Thursday, September 1, 2011

Gracelyn's Evaluation

Gracelyn was evaluated Thursday, August 18 for possible treatment/therapy. She was tested on many areas: adaptive, personal-social, communication, motor, cognitive and language. It took about an hour and she was totally exhausted towards the end. The therapist had all sorts of activities that Gracelyn was asked to do and she was able to do and enjoyed many of them. G was asked to match smaller blocks to the larger version, also match the blocks of the same colors, and with 3 objects in front of her, a shoe, ball and utensil, Gracelyn was asked which she put on her foot, played with, ate with. The lady gave G a crayon and asked her to draw in linear and also in circular motions. Looking at a picture book Gracelyn was to tell her what the objects were and the lady put a cheerio in a slender jar to see if G could retrieve it. Lots of different games in the hour and lots of questions for mom about what all Gracelyn does.

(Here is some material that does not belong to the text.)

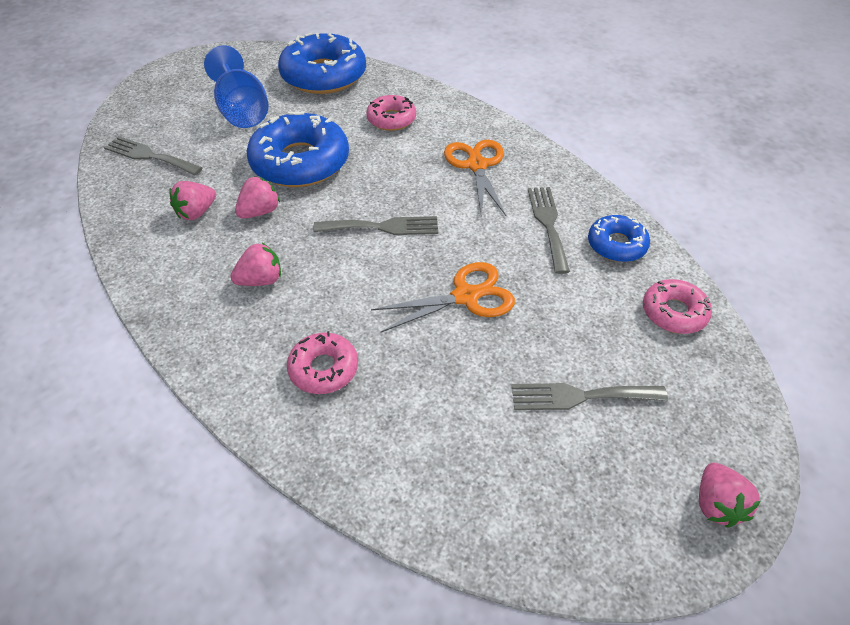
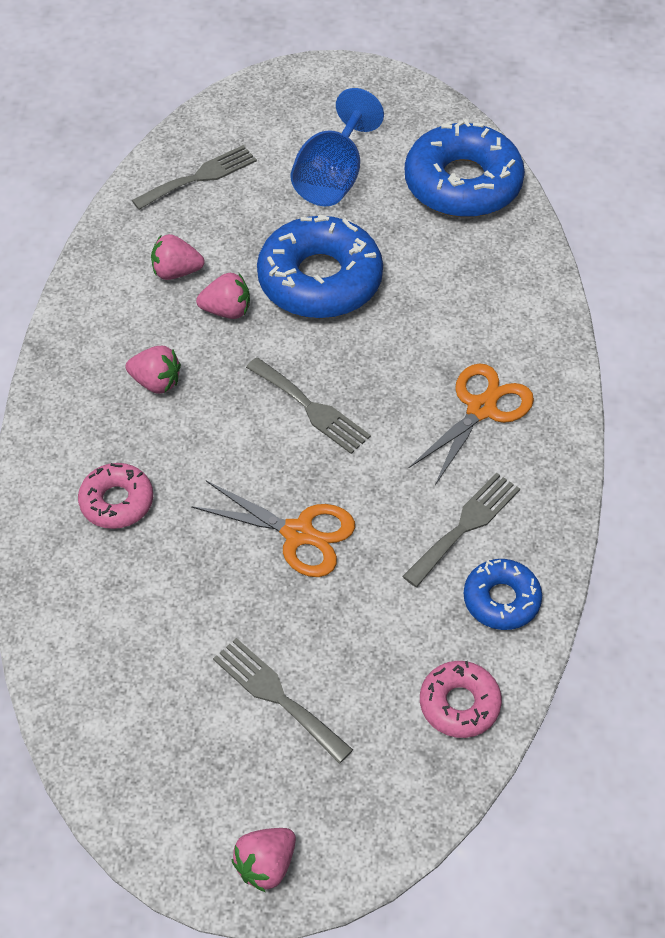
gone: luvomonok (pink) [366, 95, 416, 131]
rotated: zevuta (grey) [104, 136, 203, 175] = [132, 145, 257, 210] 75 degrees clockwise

At the end of the hour I was told that Gracelyn does not qualify for the treatment, which is great! She has to be lacking by 25% in 2 areas or 50% in 1. She is "normal" for her 22 month range and even above her age range in some areas. The therapist said G is actually above the 22 month range for communication. While it's great that she does well with communication, it's definitely not by talking. She signs, points, takes us by the hand to show us, or just repeats "baba" "gaga" "mama" over and over and over. The issue is that she doesn't articulate her words. Because Gracelyn attempts to say words (and isn't mute like most younger siblings are when the older siblings speak for them) the therapist believes she knows them and has them but cannot say them, whether it's from lack of mouth muscles stemming from botulism or from her frequent ear infections, leading up to tubes back in the Spring.
Either way Gracelyn needs help and that is what we will do. The therapist gave me lots of tips to work with Gracelyn at home. We have begun them and we think G is really responding. The pediatrician had told me to stop responding to Gracelyn's signing. Gayle, the therapist was NOT happy about that. She said if that is how G is communicating and I'm ignoring her then she will shut down completely. not good. So encourage signing still, even make up more signs for everything. When Gracelyn signs, repeat that word 5-10 times. Also give her lots of milkshakes to drink with a straw and even put a straw in pudding, blow bubbles, give her chewy foods and encourage chewing on specific objects such as a toothbrush (in her chair, not running around with it.) All of this will work mouth muscles.
So our household pretty much sounds like birds, with Ryan and I repeating single words and now even the boys "help." Gracelyn is definitely talking more and can say "me" with the long "e" sound. That is great for her because it's been sort of an "a" sound like "may".